It’s game night, and real life has struck down half or more of your players, leaving you with two guys and no way to realistically run that epic battle that keys off each characters individual strengths and weaknesses (you do that every session, yeah?)…
What do you do?
Do you apologize, call it a night and sullenly play XBox until bed?
Or do you suck it up and get your geek fix, come hell or high water?
Let’s talk about that second option.
Go With What You Got
Some of the most enjoyable and dramatic evenings of gaming I’ve played and run have been for two players or less, and they don’t have to be out with from your regular game.
A two player session can provide a welcome change of pace, allow you to explore the setting more and to provide opportunity for the players to develop their characters.

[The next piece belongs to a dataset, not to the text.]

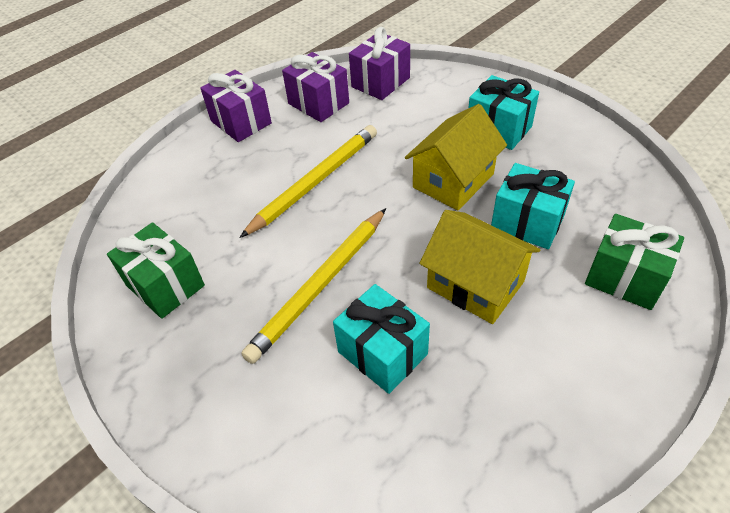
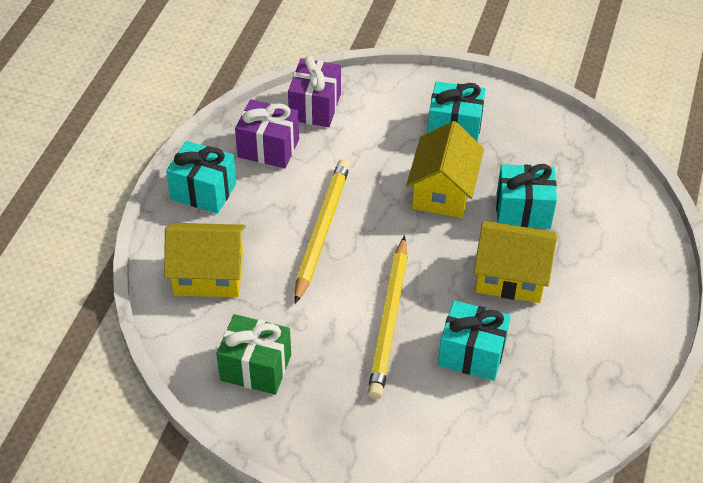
camera: 30 degrees left, 0 degrees up
(192, 189) = (208, 275): none -> yellow house
(241, 122) = (203, 191): purple gift -> turquoise gift
(624, 278) = (615, 233): green gift -> none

A two player session can be surprisingly cohesive, as the number of voices – and therefore conflicting plans, objectives and spotlight time – are reduced. Two player groups become immediately dependent on each other as well, which encourages teamwork and cooperation.
Try stepping out of the narrative driving seat for a session and have some fun. As long as you ensure that by the end of the session you have returned to something resembling your starting point, you can go wild.
I suggest the following:
The Supply Run
There is a requirement for a macguffin. The two player characters representing are chosen to go get it.
It’ll be easy. A milk run! Except actually it won’t.
Example: The Zombie Apocalypse
The characters have found an abandoned Wal-Mart, and proceed to loot it.
The two player characters find an entrance to the basement storage space and investigate.
It’s a large, windowless warehouse, filled with pallets of goods and shelves of produce. There is definitely something here that the survivors need – food, water, medical supplies, camping goods, batteries, maybe even some hunting supplies in that locked safe room at the back.
There is no power, therefore no lights.
The characters have a flashlight each, limited ammo and are not familiar with the layout.
There are also two or more reanimated security guards down here, attracted to the flashlights and noise of the characters.
Let the hunt begin.
Example: Black Market Trade
There’s this guy, who operates out of this tavern, who has this thing that we need. Luckily, the guy is willing to let it go for a small, affordable sum.
Unluckily, the guy was rolled in a dark alley earlier that day by some street thugs, who took the macguffin.
The thugs are easily tracked, but have already sold the macguffin to a fence downtown and spent the money on ale.
The fence runs a pawn shop in a seedy district of town, and is willing to let the macguffin go for a larger, unaffordable sum. He smiles smugly at the characters from the other side of a reinforced security window.
There is another way… There’s this guy in a tavern who owes the fence a bit of cash. Collect the debt, and the macguffin is theirs.
Which takes the players back to the tavern and the first guy, who is not expecting the resultant conversation.